A sudden jolt and a couple of clicks later and what was an impulse has, in 30 seconds turned into a blog. This is about my garden and me and how I garden and how the family uses "my" garden, how local wild life is trying to reclaim my garden - all through the year. I am a keen gardener but do it my way as I am too lazy to read all the way through a latin name or a set of instructions for anything. This normally results in spectacular and monetary failure of some kind - but often it doesn't. You don't have to be an expert to garden - just have some space, water and light - be persistent and learn from (in my case) many many mistakes.

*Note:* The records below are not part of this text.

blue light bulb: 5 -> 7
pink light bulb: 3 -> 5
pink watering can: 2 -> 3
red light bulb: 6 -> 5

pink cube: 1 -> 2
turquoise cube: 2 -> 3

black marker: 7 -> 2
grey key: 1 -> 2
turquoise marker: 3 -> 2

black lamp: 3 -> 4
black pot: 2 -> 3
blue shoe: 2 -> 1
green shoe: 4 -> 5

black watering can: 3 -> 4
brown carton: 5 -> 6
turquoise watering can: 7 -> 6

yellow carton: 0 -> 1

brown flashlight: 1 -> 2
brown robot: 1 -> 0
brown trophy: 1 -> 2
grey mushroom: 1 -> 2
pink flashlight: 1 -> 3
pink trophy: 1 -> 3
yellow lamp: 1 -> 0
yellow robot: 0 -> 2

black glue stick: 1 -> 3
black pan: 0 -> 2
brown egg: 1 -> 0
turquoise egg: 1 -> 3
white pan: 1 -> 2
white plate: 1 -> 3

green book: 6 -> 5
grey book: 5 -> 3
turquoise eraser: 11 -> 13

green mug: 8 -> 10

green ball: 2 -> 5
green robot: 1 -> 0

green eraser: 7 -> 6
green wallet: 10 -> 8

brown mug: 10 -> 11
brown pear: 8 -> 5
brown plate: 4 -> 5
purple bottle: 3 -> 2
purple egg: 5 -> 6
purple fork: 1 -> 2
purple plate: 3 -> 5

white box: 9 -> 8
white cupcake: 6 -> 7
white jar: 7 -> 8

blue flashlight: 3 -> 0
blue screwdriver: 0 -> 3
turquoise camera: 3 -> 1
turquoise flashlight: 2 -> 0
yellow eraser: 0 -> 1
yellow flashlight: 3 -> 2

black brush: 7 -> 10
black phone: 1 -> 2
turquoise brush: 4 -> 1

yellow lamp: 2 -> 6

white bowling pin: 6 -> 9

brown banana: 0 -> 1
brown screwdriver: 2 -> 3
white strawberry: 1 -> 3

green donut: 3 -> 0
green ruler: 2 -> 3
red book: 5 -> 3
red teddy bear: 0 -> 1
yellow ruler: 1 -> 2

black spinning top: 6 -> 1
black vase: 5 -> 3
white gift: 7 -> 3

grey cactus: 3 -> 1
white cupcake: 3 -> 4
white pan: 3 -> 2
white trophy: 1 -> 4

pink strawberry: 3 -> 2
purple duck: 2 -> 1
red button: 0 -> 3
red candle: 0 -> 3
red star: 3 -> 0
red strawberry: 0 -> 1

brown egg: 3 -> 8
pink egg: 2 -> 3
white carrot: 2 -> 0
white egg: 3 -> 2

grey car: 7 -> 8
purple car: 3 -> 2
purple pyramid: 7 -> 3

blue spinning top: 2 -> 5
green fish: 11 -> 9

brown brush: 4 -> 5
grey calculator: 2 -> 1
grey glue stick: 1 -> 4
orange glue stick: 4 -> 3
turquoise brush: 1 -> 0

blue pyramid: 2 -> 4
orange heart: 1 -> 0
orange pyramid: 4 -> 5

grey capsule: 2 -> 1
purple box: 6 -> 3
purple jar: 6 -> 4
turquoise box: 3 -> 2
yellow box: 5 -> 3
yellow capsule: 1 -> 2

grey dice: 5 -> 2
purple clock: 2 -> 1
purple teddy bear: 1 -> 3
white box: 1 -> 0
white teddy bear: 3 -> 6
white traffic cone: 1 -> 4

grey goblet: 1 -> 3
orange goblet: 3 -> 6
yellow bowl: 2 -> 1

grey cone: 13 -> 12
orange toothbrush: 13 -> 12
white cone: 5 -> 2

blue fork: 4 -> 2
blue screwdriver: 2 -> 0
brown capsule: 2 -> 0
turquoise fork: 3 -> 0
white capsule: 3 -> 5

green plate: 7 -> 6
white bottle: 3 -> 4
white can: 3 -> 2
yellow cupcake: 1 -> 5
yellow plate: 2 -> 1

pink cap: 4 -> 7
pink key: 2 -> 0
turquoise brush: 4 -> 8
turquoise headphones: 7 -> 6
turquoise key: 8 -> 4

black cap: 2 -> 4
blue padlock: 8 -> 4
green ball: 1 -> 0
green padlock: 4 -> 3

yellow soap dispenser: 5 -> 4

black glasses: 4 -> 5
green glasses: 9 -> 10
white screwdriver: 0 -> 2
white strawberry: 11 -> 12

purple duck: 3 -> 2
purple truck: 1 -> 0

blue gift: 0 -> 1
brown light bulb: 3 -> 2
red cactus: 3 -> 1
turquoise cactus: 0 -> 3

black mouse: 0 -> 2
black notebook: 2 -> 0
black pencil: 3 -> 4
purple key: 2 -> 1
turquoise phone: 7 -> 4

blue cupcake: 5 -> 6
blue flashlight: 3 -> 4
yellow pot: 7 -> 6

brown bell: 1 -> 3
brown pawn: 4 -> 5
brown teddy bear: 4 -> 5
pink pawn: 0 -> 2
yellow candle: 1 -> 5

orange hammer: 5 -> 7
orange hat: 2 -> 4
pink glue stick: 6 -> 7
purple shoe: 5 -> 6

So first - my garden. Pictures will follow. Its about 6 or 7 yards wide and about 20 yards long. Well I guess that's about it - I'll pace it out on the weekend to see if thats right. It feels too small in winter and way too big in summer at the height of the pruning, picking and weeding season - I still work and have a life outside the garden. It belongs to an 1920's semi in Bexhill, East Sussex and had been there a while - though most of the green stuff in it is not that old. It backs on to a railway - or as I like to think of it as my private nature reserve as we have a large wide embankment above the rails covered in shrubs and trees and its home to many species of bird, an occasional squirrel and a family of foxes - more of them no doubt later on and also acts as a nice barrier to the occasional breeze! We moved here 4 years ago and the garden was simply a long piece of grass with two one yard wide flower beds either side of the grass running to the end of the garden culminating in a muddy patch with a huge Bramley apple tree. Then there was nothing much else in it really. Other half was happy with that. Green square with a shrub in each corner - that's her perfect garden. Not mine.


Now there is not much space for anything more. But the grass is still there - sacrosanct - The only thing I am not allowed to remove By Order of the family.


Still I love it as it is south facing and because of the railway, not over looked giving a nice "open sky" feel for a garden in the middle of a town and because we are close to the sea ( a few hundred yards) there is the light and climate that only a southern seaside town has - warm, bright, salty and glittery - and battered to death in winter by winds.